January 05, 2006


Scholastic Atlas of Earth. Editor: Johanne Champagne. Scholastic. $17.99.

Unexpected: 11 Mysterious Stories. Edited by Laura E. Williams. Scholastic. $5.99.

     The early part of a new year seems like a good time to choose directions.  In the case of books, that can mean choosing to start the year reading fiction or nonfiction.  Interestingly, no matter which way young readers choose, they can find something to enjoy from Scholastic, which offers both fictional and nonfictional books of consistently high quality.

     If you’d like to start the year by learning more about our planet, Scholastic Atlas of Earth makes a fine introduction.  Arranged in sections called “History of Earth,” “Inside Earth,” “Breathtaking Landscapes,” “Earth’s Fits of Anger,” and “The Environment,” this book gives basic and amply illustrated information on how life began and developed, how fossils are formed, how different climates affect life, the formation of mountains and caves, tectonic motion, volcanoes and earthquakes, and more – including the latest thinking on climate change, global warming, deforestation and other important ecological issues of the day.  This is not an in-depth work: the emphasis is as much on attractive presentation as on transmitting facts.  But it is a good start for learning the material, and each paragraph packs in a surprising amount of information.  For example, the brief section on the food chain – from plants to herbivores to carnivores to top predators to decomposers and back to plants – is nicely complemented by a box explaining that “each link in the food chain gets only 10% of the energy that was stored by the preceding link,” and what that means in terms of how plants and animals grow.  Bonus hands-on activities at the end can make the study of Earth even more enjoyable: young readers can easily make their own fossils or create mountains, using techniques that quickly duplicate, on a small scale, the tremendously slow and vast forces that constantly change the face of our planet.

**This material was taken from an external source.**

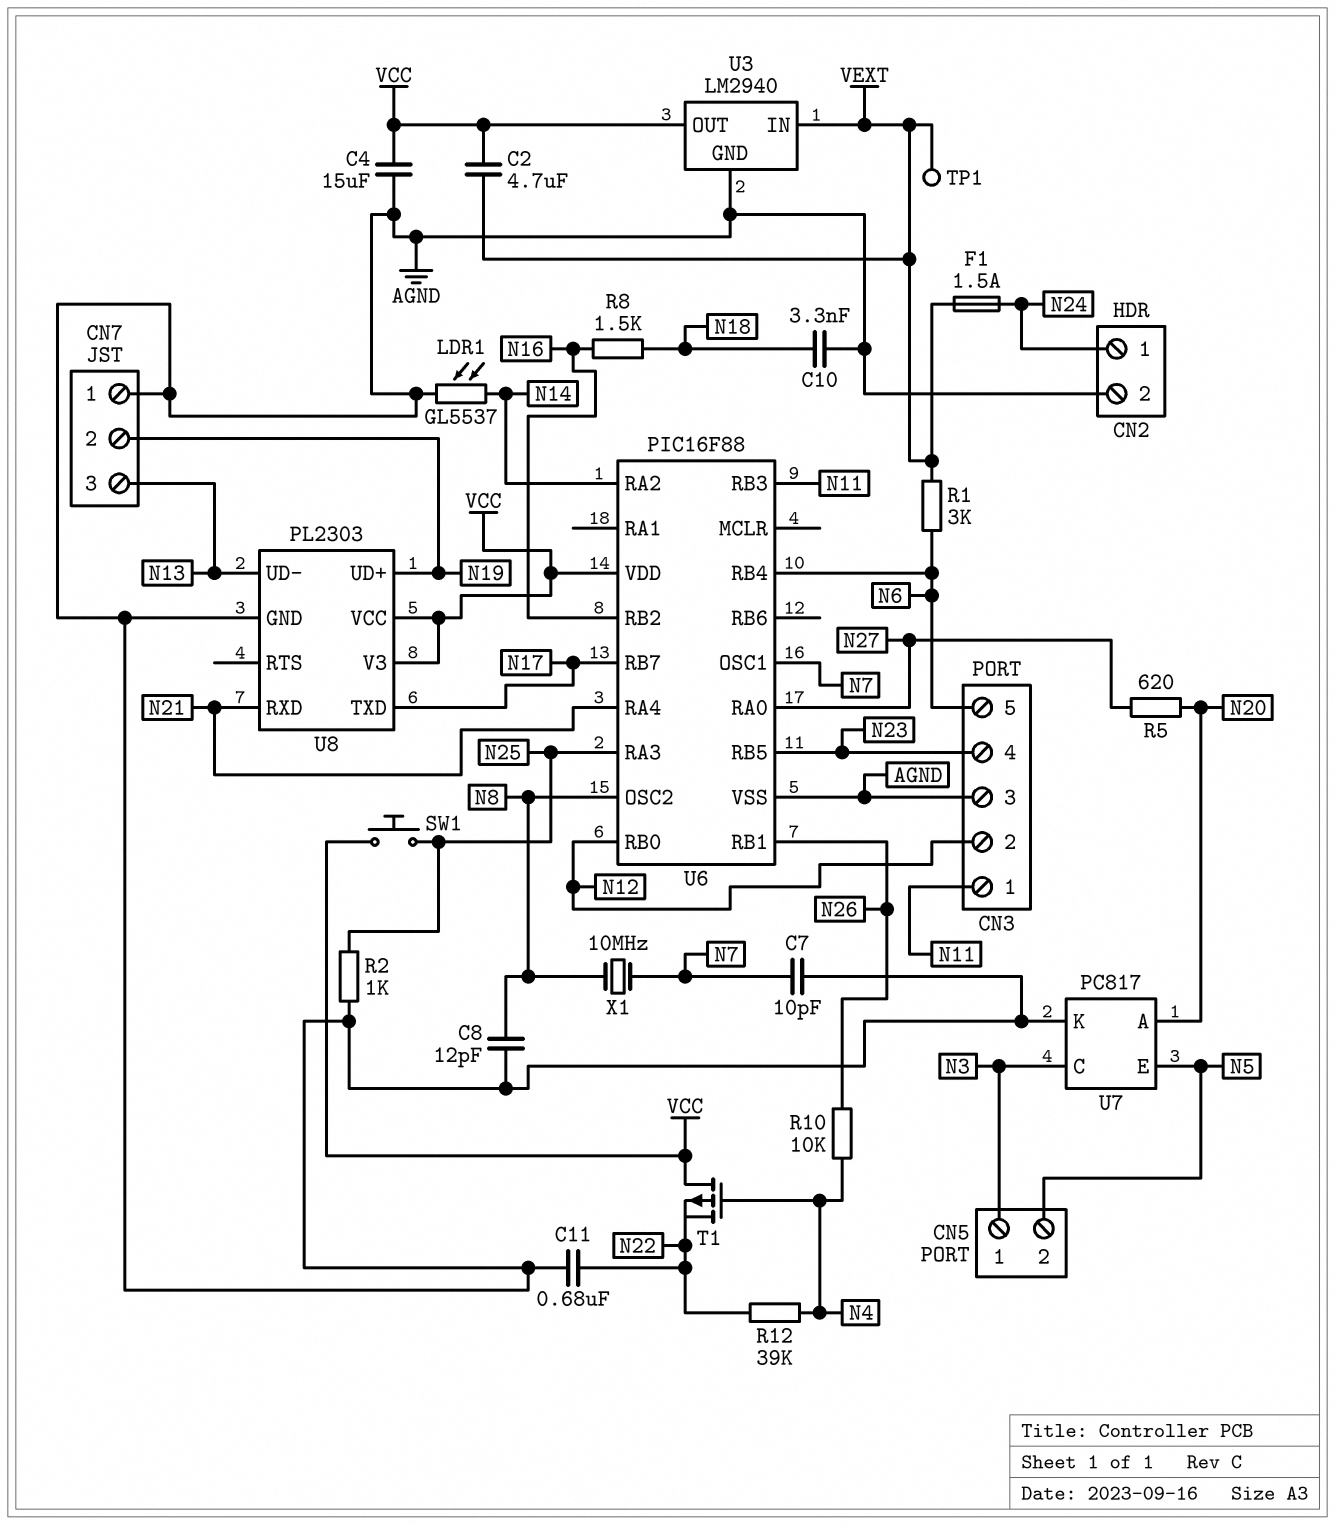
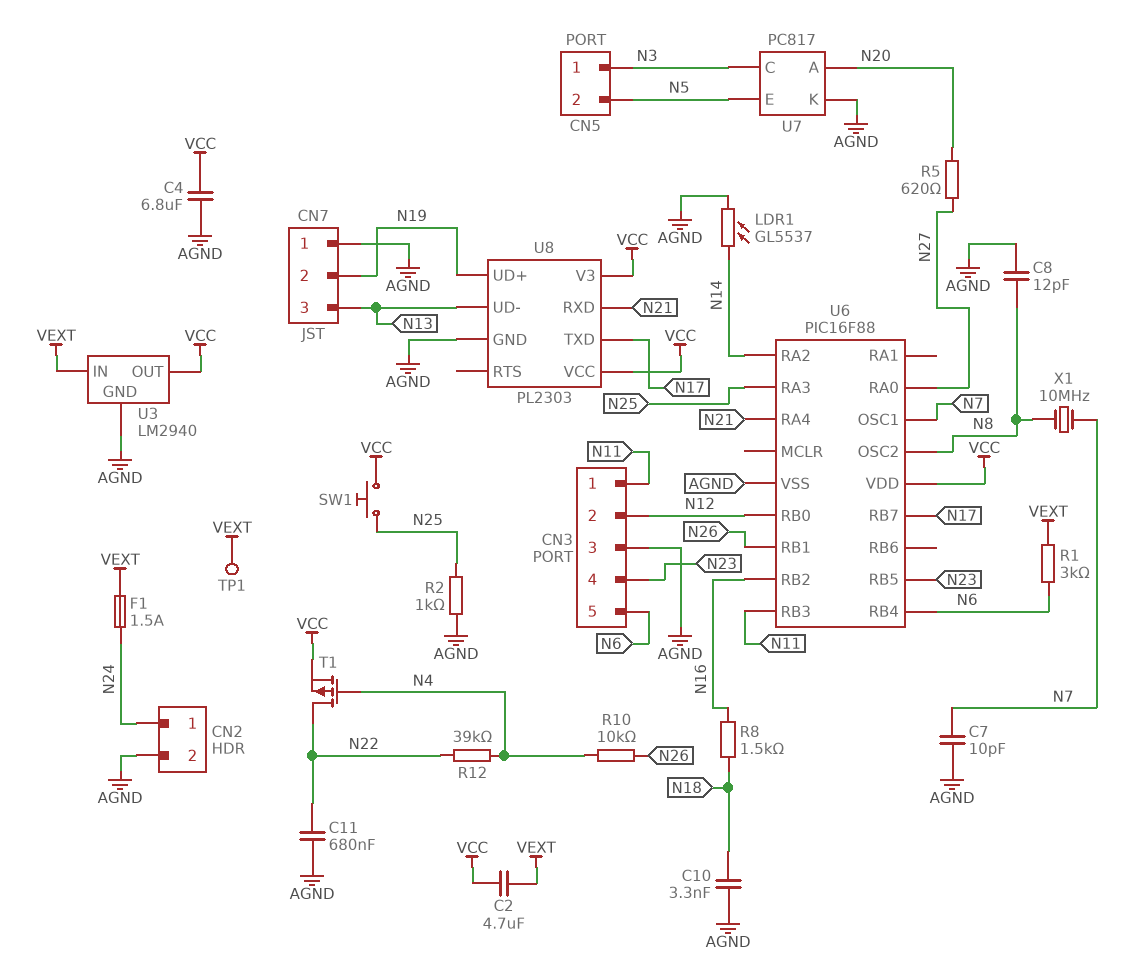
C4: 15uF (AGND, VCC) -> 6.8uF (AGND, VCC)
T1: PMOS (G N4, D VCC, S N22) -> PMOS (G N4, D N22, S VCC)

     If you’d rather begin by reading fiction, one recent release worth considering is Unexpected.  The title fits with any new year – we are always sure to experience the unexpected! – but the subject matter is the timeless stuff of mysteries and shudders.  Some of the stories are scary precisely because they really could happen – such as Will Weaver’s “Marked for Death,” about a deer hunt gone horribly wrong.  Others couldn’t, but their twists and turns make them shuddery anyway – such as Laura E. Williams’ Poe-etically titled “The Telltale Croak.”  Still others have the characteristic blend of fright and humor for which their authors are well known, such as Bruce Coville’s abduction-by-trolls story, “The Troddler.”  The remaining eight tales – by Peter Lerangis, Gail Carson Levine, Norma Fox Mazer, Graham Salisbury, Margaret Peterson Haddix, Marion Dane Bauer, Dian Curtis Regan, and the team of Heidi E.Y. Stemple and Jane Yolen – are darksome in different ways.  This is a good book to read when early-year busy-ness makes it hard to find the time for a novel, since the stories are loosely connected by mood but otherwise quite independent (the preponderance of authors using triple names notwithstanding).  Of course, if the early part of the year is just too busy, it’s fine to put either or both of these books aside for a while.  Their levels of interest will keep quite nicely.